I n a 1958 collection of celebrity recipes, Raymond Loewy was described as “perhaps the world’s most renowned designer… “

“Mr. Loewy spends six months yearly in New York designing everything from airplanes to household appliances. The other six months he travels in France, Italy, Germany, England, and the Scandinavian countries, developing creative ideas.”

Dapper, energetic, and a self-professed gourmet with a keen eye for publicity, Loewy brought a dash of French glamour to the world of industrial design in the United States.
He was The Man Who Shaped America, The Father of Streamlining and The Father of Industrial Design. A French-born American industrial designer who achieved fame for the magnitude of his design efforts; from the locomotive industry to aerospace.

For those who don’t take nicknames seriously, his achievements were impressive enough for him to be featured in Time magazine in 1949 and his career spanned a massive seven decades. Some of his work led to major advancements in theory and some of his work still exists today, timeless.




A fter serving in WW1 and relocating to NYC, Loewy started his career in window design for large stores such as Macy’s and Saks and working as a fashion illustrator for Vogue and Harpers Bazaar. As he began to establish his career as a multifaceted designer working over various industries.

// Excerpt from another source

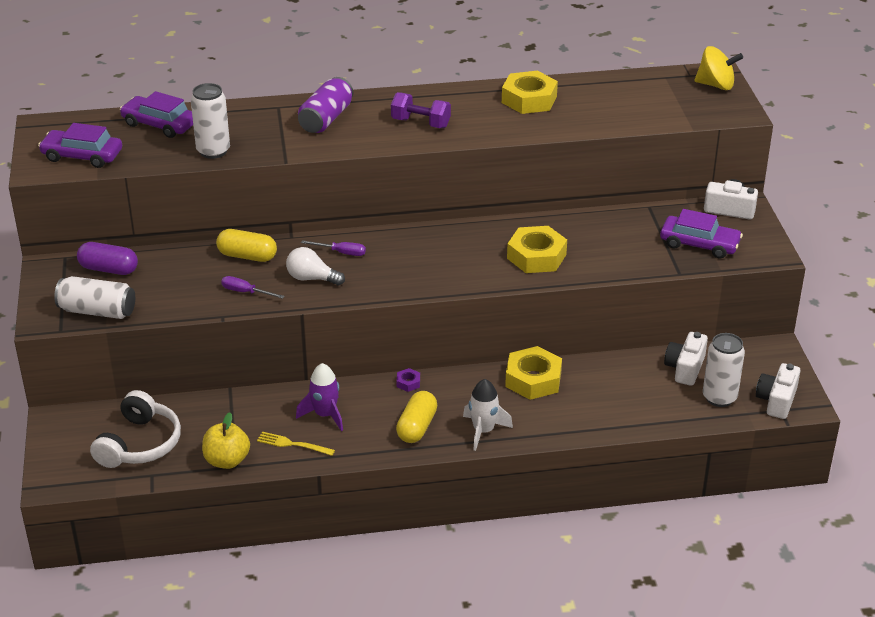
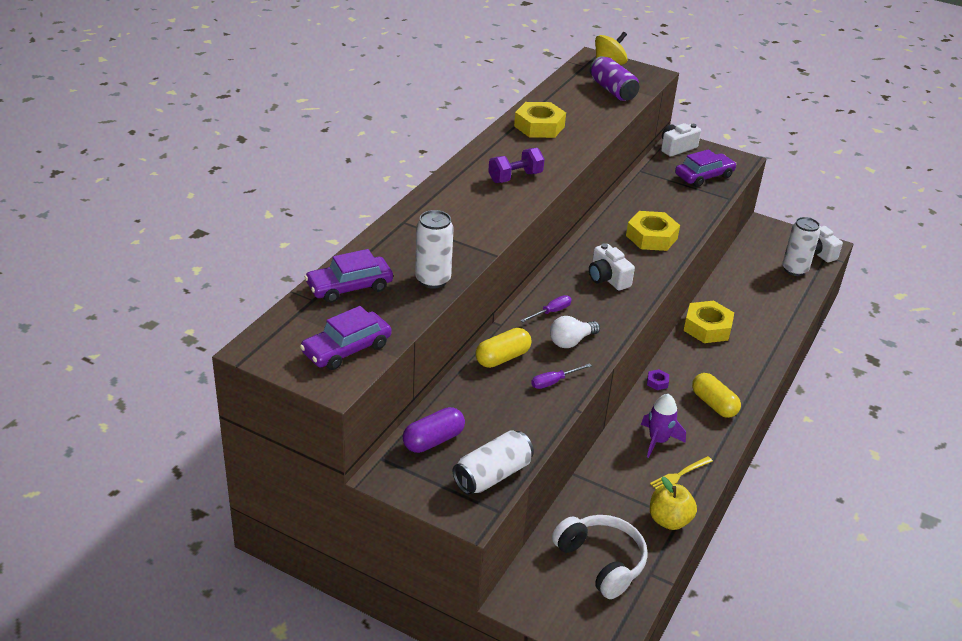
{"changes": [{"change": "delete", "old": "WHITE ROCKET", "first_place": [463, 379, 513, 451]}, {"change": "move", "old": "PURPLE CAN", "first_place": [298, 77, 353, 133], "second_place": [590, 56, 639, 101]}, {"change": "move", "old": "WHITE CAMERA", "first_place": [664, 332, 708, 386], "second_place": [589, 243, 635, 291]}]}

He was then retained by Gestentner to remodel their copying machine. Loewy’s work on making the machine more attractive to consumers has become standard practice for any industrial designer, becoming known as restyling.

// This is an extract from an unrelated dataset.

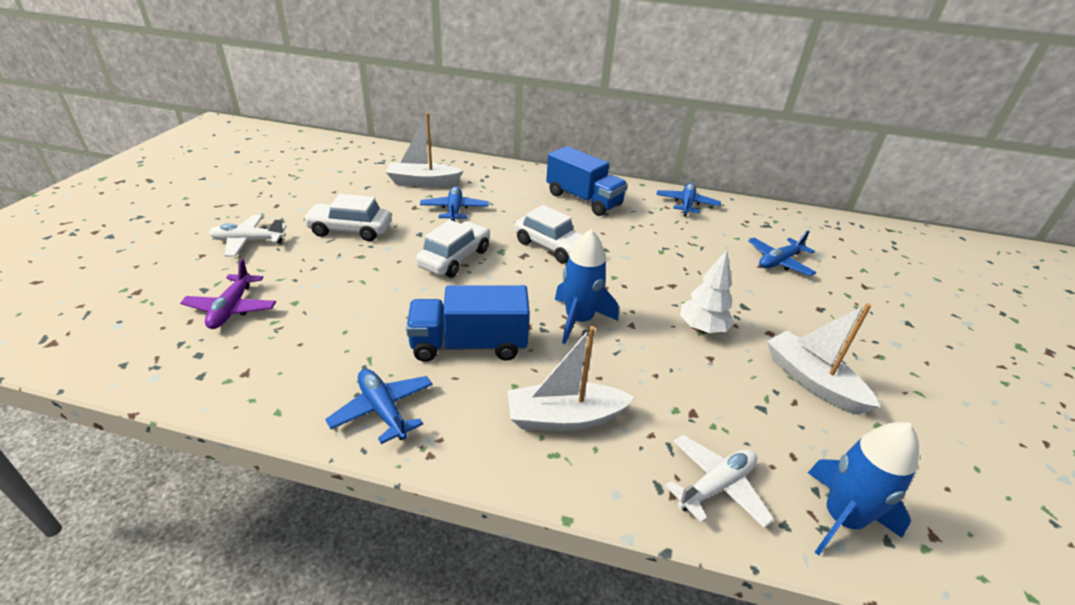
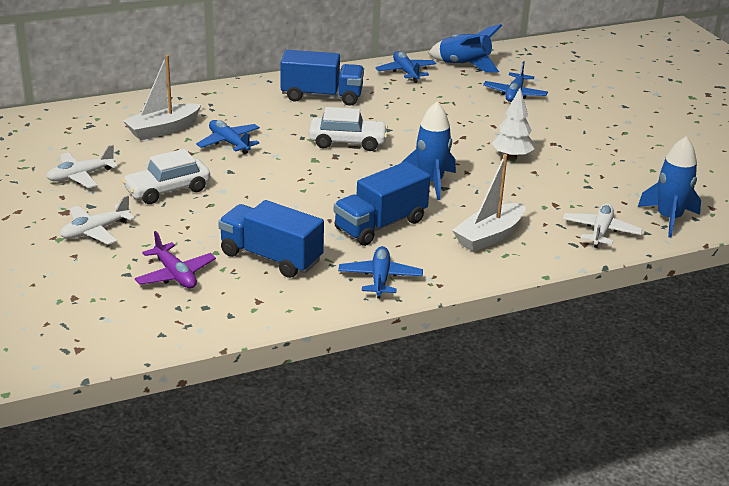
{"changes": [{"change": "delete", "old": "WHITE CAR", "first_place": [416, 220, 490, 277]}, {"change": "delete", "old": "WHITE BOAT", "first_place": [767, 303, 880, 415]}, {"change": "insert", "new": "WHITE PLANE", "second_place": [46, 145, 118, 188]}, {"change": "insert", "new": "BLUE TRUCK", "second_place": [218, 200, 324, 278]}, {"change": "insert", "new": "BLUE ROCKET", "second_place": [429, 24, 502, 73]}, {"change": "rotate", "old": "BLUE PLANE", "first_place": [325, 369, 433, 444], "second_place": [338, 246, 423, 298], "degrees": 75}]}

After successes on various projects he then set up his own firm which was associated with a steady stream of US design icons—including the “Coldspot” refrigerator, Lucky Strike cigarette packaging, Coca-Cola dispensers and bottles, radios, sewing machines, Rosenthal dinnerware, as well as corporate graphics for Exxon, Shell, BP, the US Postal Service and the iconic Greyhound Scenicruiser bus.

The Lucky Strike packaging was originally designed in 1917 and was simple and sophisticated for the time. There is a story that Raymond Loewy bet $50,000 with the president of American Tobacco that he could improve their already simple and striking packaging. This is a perfect example of Loewy’s MAYA principle, but we’ll touch more on that later.

Raymond proceeded to swap the green pack for white, ramping up the colour contrast with the red logo as well as placing the logo on both sides of the carton to as he put it “to be seen by twice as many people”. These simple changed worked and the Lucky Strike packaging has been a design Icon ever since.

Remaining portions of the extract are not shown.